Using the material that follows, output exactly the lines from the one containing "part: (151, 903) -> (48, 587), removed" through the one containing "line: (1555, 1926)", with both ends kept.

#### Data to process ####

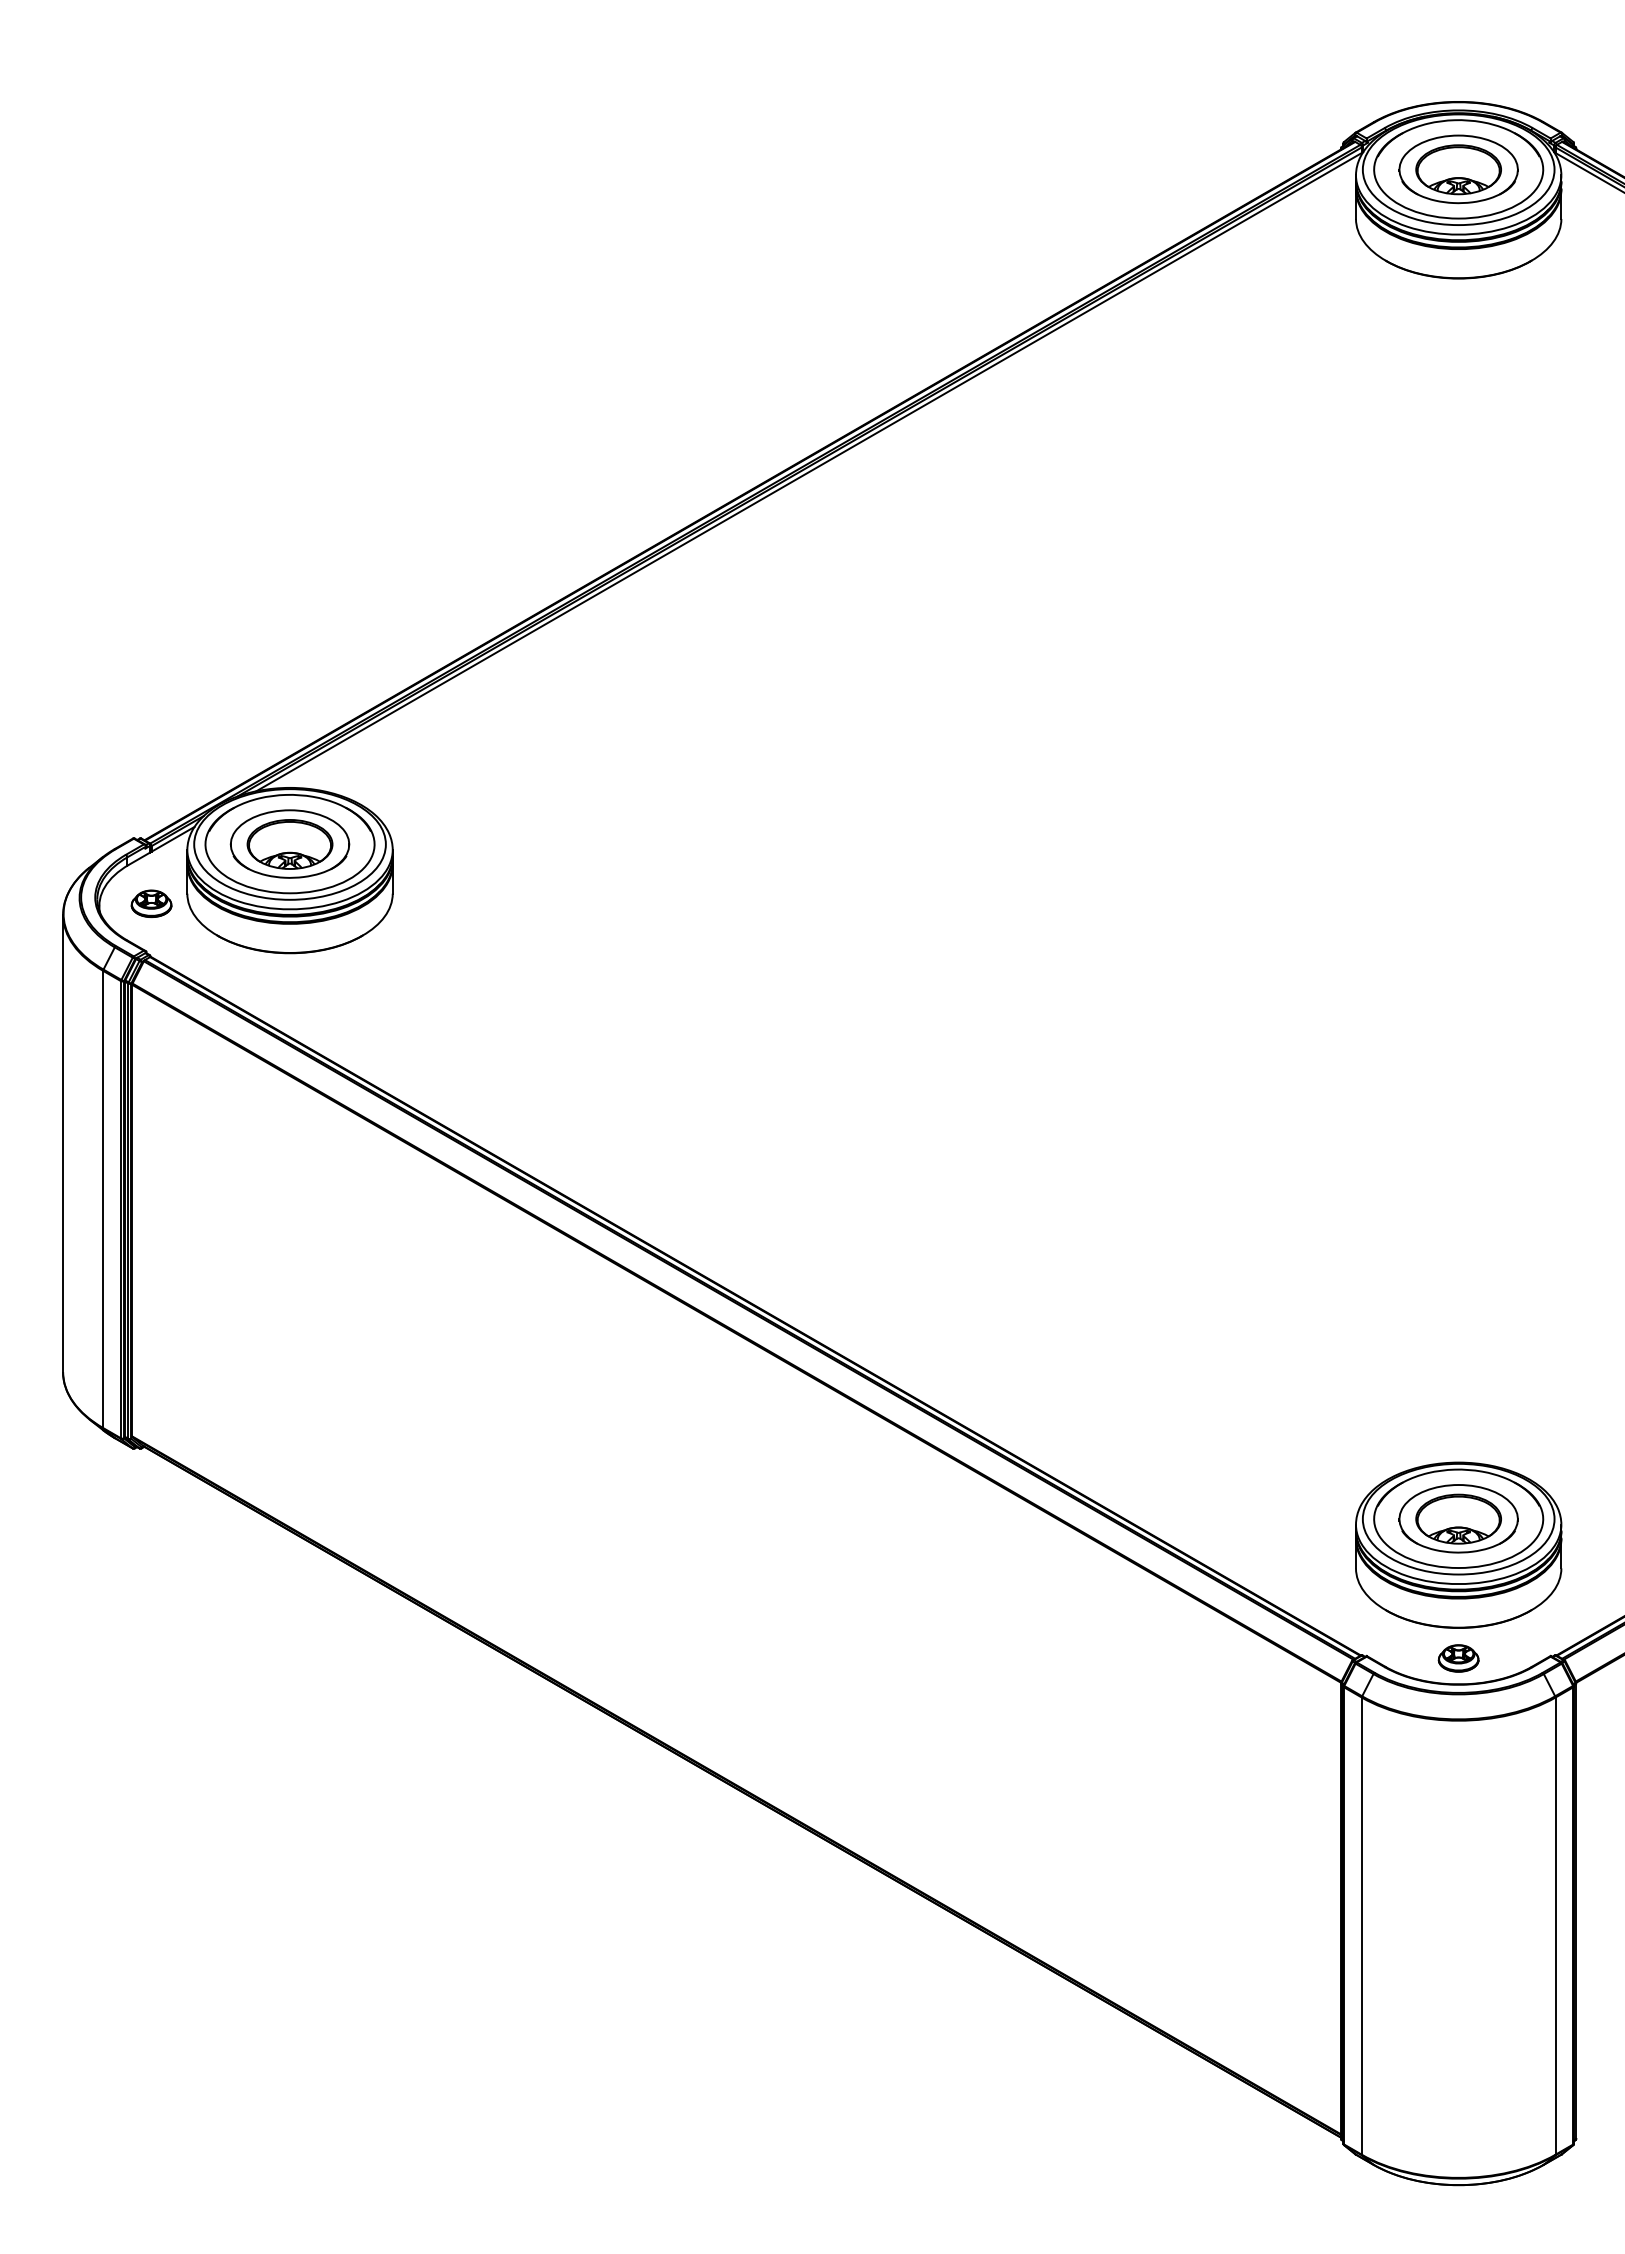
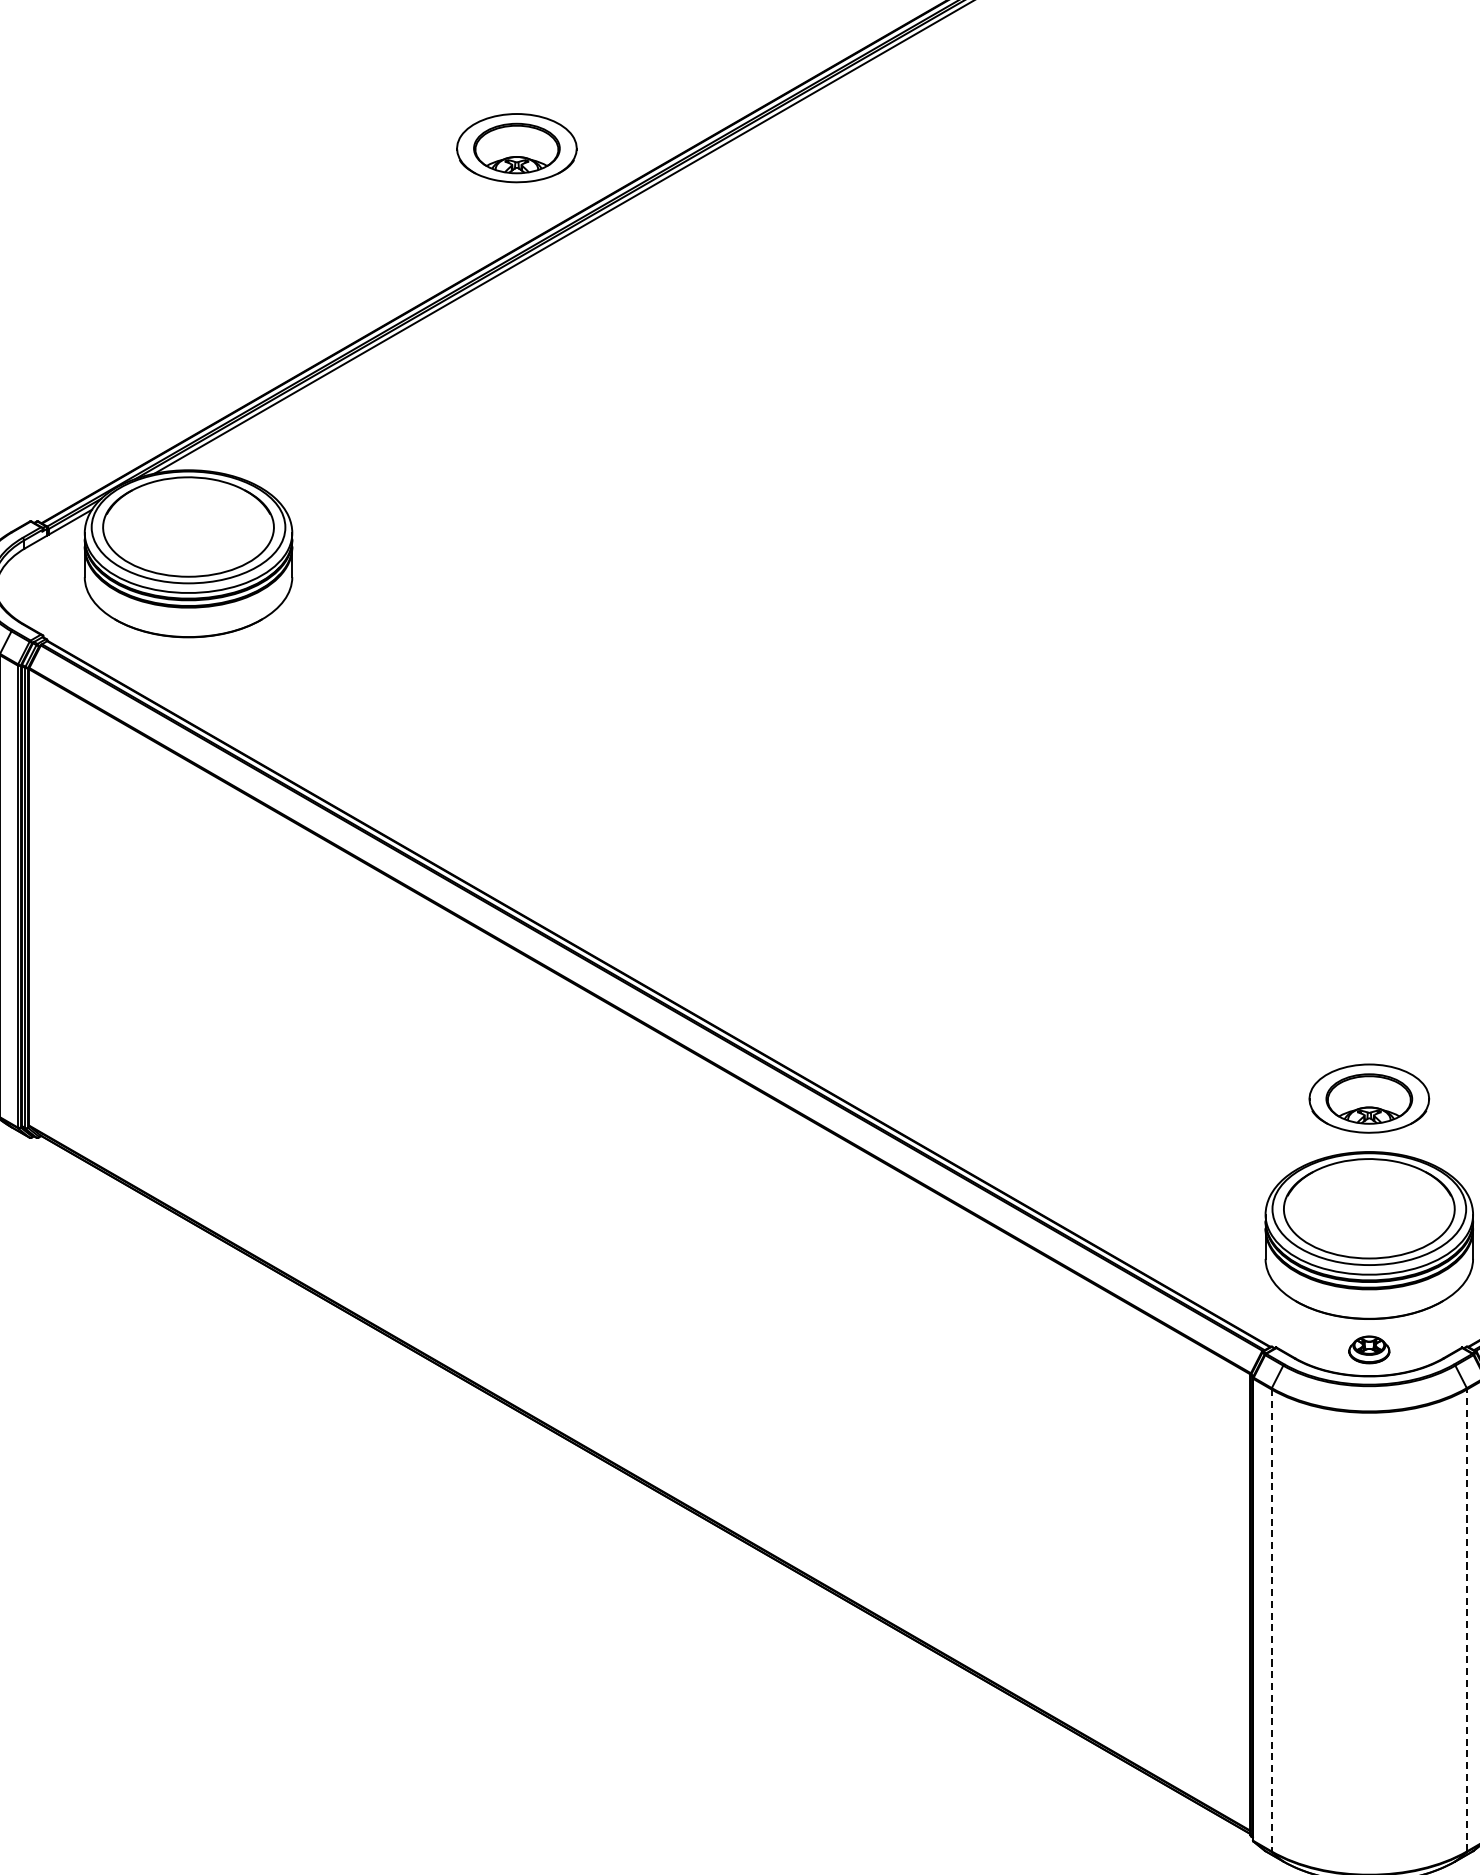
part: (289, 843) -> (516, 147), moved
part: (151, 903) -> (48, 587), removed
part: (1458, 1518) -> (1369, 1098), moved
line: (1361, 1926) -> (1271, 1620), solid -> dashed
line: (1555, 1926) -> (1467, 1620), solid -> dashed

####
#### Data to process ####

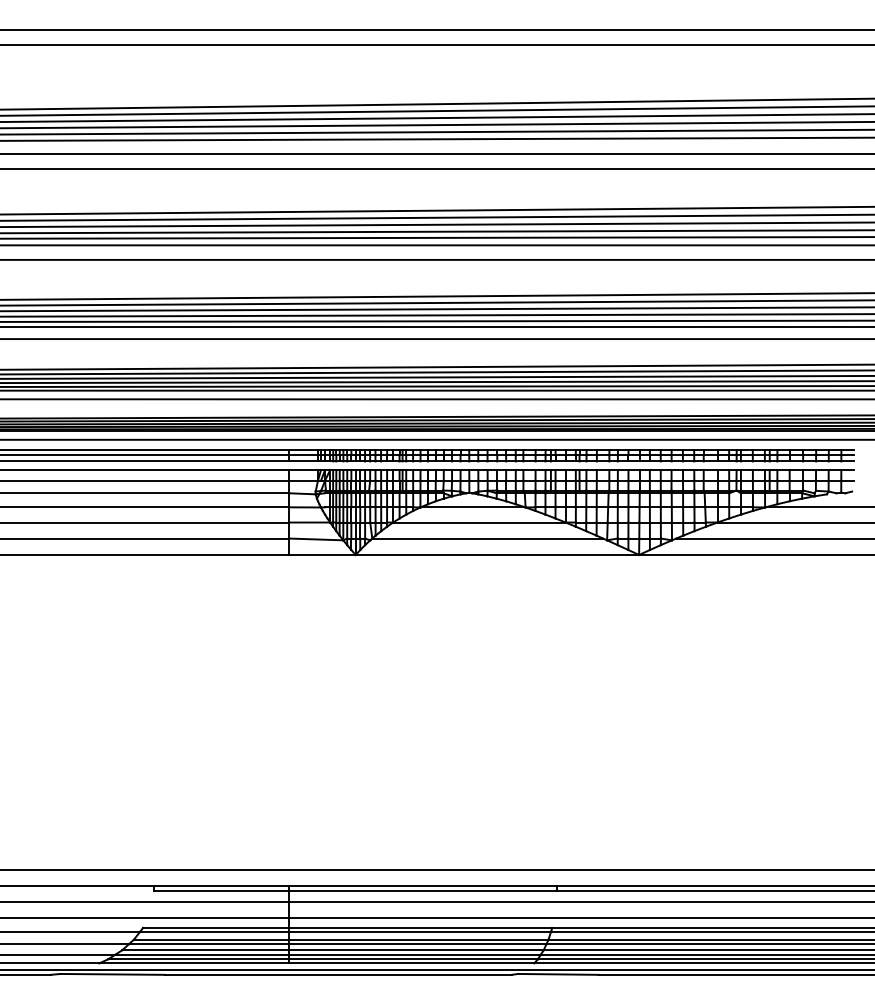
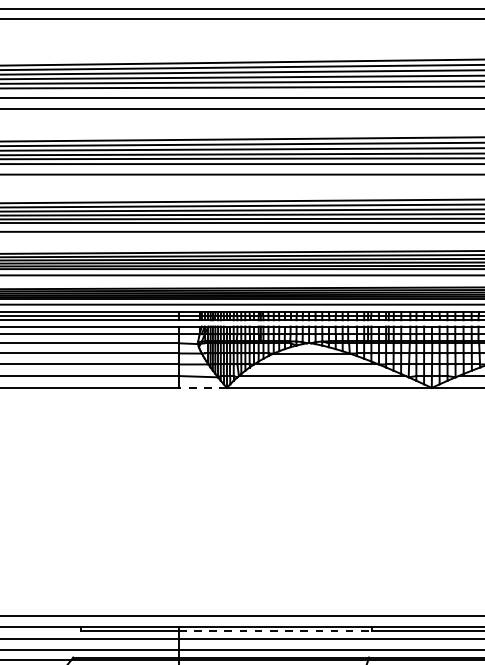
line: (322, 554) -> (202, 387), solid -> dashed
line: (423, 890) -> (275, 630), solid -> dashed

####

Solution
part: (151, 903) -> (48, 587), removed
part: (1458, 1518) -> (1369, 1098), moved
line: (1361, 1926) -> (1271, 1620), solid -> dashed
line: (1555, 1926) -> (1467, 1620), solid -> dashed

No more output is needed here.